Curdi e l’esercito governativo siriano sono ancora al centro di violenti combattimenti nel nord-ovest della Siria
Ancora una volta, i curdi devono cavarsela da soli, dopo essere stati il fulcro principale nella lotta contro l’ISIS.
Nelle ultime settimane, l’esercito governativo siriano ha condotto varie manovre militari con l’obiettivo di conquistare porzioni di territorio controllate dai curdi e dalle loro milizie delle Forze Democratiche Siriane (SDF).
Le carceri
In questo scenario già grave, le SDF devono anche abbandonare città come Raqqa, dove si trova il carcere di al-Hawl, in cui sono detenuti i miliziani dell’ISIS.
Si tratta degli stessi miliziani che, durante il Califfato, hanno cercato di creare lo Stato Islamico di Siria.
Oltre ai miliziani, nel carcere si trovano anche molte donne, mogli e figli di islamisti caduti in battaglia.
Questo preoccupa gli stessi curdi, perché non ci sono garanzie su come verranno gestiti questi campi, soprattutto considerando che Ahmed Al Sharaa, conosciuto anche come al-Jolani, l’autoproclamato presidente siriano, è un ex comandante di Isis.

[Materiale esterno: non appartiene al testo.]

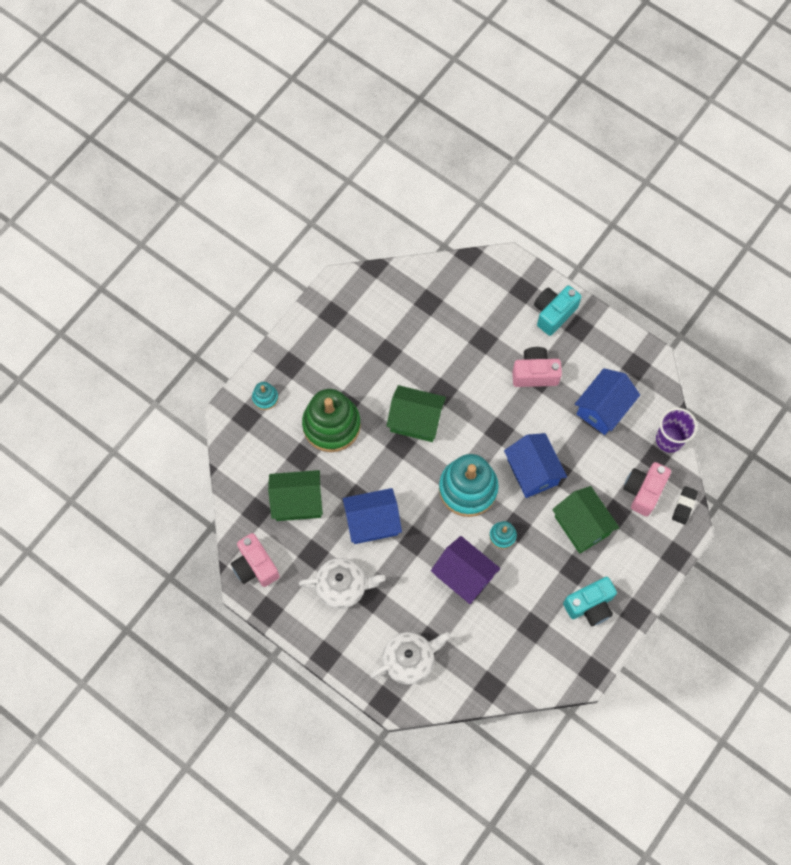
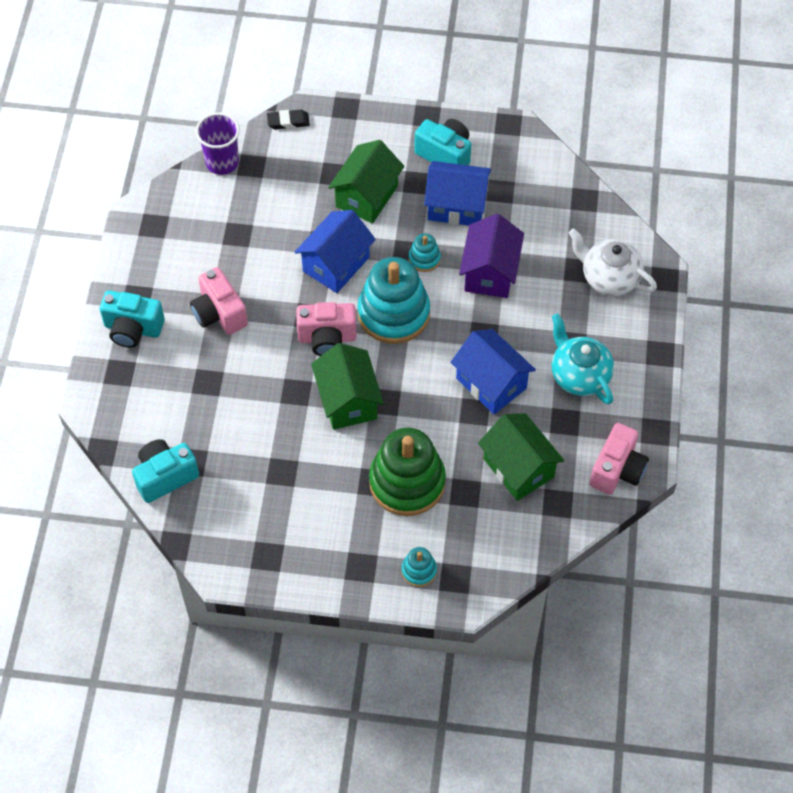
camera: 120 degrees left, 10 degrees down
(342, 587) = (579, 375): white teapot -> turquoise teapot
(426, 282) = (165, 476): none -> turquoise camera
(603, 409) = (222, 233): blue house -> blue house (456, 206)
(643, 491) = (294, 161): pink camera -> pink camera (327, 338)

Questi luoghi sono stati conquistati da SDF, grazie anche all’appoggio americano, dopo furiosi combattimenti contro i miliziani dello Stato Islamico.
Tornano alla ribalta le unità combattenti YPJ, formate esclusivamente da donne, che riportarono parecchie vittorie contro l’ISIS.
Si stima che queste donne, che costituiscono circa il 35% del totale delle SDF, siano sempre state impiegate in prima linea, sfidando il patriarcato imposto dallo Stato Islamico.
Un successo su tutti fu l’assedio di Kobane, dove queste unità. Riuscirono a resistere all’attacco massiccio di Isis.
Il fragile cessate il fuoco
Il cessate il fuoco, fragile tregua appoggiata dagli Stati Uniti, è entrato in vigore il 20 gennaio, ma è stato più volte interrotto su vari fronti.
Le SDF si sono ritrovate abbandonate al loro destino, dopo che il presidente americano Trump ha ceduto la gestione del territorio siriano al presidente turco Erdoğan, ritenuto la persona più indicata per la stabilizzazione della Siria di Ahmed Al Sharaa.
Qualche giorno fa, l’esercito siriano e la milizia curda si sono affrontati nei pressi della città di Qamishli e nella zona di Kobane.
I curdi, però, approfitterebbero di questa pausa nei combattimenti per rinforzare le proprie posizioni e rinfoltire i ranghi con miliziani provenienti anche da diaspore estere.
Tregua prolungata
Intanto, gli americani prendono tempo. La tregua è stata rinnovata fino ai primi di febbraio, in modo da organizzare il trasferimento dei prigionieri dello Stato Islamico in Iraq.
Il timore di SDF, però, è che nel caos dei trasferimenti e nelle crescenti tensioni tra curdi e l’esercito siriano, qualche prigioniero potrebbe approfittarne per evadere e creare sacche di resistenza islamica per riformare il Califfato.
Il nuovo asse turco-americano
Il 22 gennaio si sono tenuti dei contatti telefonici tra il comandante del Central Command americano, il generale Michael Erik Kurilla, e il presidente siriano Ahmed Al Sharaa, a indicare la volontà americana di appoggiare il nuovo governo siriano e, come detto, di lasciare la gestione dell’area alla Turchia.
In questo modo, i curdi rimarrebbero comunque nel mirino di Erdogan, che li ha classificati come un’organizzazione terroristica.